On behalf of The Walters Law Group, Ltd. posted in Divorce on Friday, February 1, 2013.
One of the hardest things about going through a Chicago divorce is determining how to handle money matters. But it’s not just a divorce that makes finances sticky. Getting remarried also makes money distribution more complex, and in some cases it can cause hardship for those who don’t take the time to do the math.
A new spouse can change a lot of things that many may not initially think about. For example, those who were getting alimony from an ex-spouse will likely no longer get it. Financial aid for college age children might be affected as could social security payments. Also, credit ratings can be put in jeopardy in many cases.

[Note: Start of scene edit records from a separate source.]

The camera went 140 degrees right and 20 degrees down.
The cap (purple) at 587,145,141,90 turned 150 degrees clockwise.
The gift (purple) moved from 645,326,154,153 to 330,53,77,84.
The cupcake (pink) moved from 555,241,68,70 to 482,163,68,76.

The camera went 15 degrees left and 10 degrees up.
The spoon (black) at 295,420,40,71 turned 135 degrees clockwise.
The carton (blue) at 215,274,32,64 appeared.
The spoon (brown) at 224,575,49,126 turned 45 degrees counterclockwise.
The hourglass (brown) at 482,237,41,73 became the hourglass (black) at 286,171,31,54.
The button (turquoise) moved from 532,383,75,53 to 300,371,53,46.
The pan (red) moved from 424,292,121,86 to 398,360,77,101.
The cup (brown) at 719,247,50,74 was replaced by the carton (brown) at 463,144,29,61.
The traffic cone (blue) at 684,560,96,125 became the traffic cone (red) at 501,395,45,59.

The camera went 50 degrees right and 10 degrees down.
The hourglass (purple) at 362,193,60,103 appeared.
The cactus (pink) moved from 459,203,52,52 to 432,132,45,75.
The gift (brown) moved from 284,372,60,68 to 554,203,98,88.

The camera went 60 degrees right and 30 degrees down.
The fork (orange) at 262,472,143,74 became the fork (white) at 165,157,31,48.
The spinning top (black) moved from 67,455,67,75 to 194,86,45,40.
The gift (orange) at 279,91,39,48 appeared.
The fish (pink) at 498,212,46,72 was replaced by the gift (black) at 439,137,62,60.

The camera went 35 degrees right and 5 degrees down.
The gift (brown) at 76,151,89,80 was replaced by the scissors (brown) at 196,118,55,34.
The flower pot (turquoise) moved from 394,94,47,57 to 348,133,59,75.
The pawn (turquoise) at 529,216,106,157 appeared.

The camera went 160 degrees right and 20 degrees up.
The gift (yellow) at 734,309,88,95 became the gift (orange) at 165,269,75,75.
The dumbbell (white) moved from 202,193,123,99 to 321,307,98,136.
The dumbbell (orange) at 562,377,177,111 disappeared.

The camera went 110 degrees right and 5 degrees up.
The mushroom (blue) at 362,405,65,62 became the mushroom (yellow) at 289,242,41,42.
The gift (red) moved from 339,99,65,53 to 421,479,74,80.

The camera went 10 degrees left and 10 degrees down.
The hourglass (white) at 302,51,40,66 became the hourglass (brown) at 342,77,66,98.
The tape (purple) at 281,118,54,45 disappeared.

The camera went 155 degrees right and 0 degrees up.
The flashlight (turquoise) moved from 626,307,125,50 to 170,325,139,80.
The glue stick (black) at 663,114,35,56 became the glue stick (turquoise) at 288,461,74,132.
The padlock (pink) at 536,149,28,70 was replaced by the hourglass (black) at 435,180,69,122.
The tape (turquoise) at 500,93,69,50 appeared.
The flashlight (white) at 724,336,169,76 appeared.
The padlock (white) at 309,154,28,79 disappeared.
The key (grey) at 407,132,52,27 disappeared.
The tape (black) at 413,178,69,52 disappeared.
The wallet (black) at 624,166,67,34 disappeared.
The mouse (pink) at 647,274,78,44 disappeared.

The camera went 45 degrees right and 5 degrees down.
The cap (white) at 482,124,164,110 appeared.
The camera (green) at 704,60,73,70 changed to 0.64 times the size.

The remarrying spouse is not the only one who could face changes. It may also affect an ex-spouse who is not getting married as well, so they too may want to seek some extra financial guidance if they hear their ex is heading down the aisle again. With so many potential factors at play, many suggest sitting down with a financial advisor before walking down the aisle in order to see exactly how your financial situation will play out.
All the confusion leads to many financial experts advising that some separate accounts are in order in a marriage, although there are also experts who claim that committing to a united front with finances can strengthen a marriage as the couple works together toward mutual goals.
Whatever is decided, of course is up to the people in the couple. Whether you choose to keep accounts together, separately, or a little of both, open communication is key to keeping both partners on the same page when it comes to financial expectations.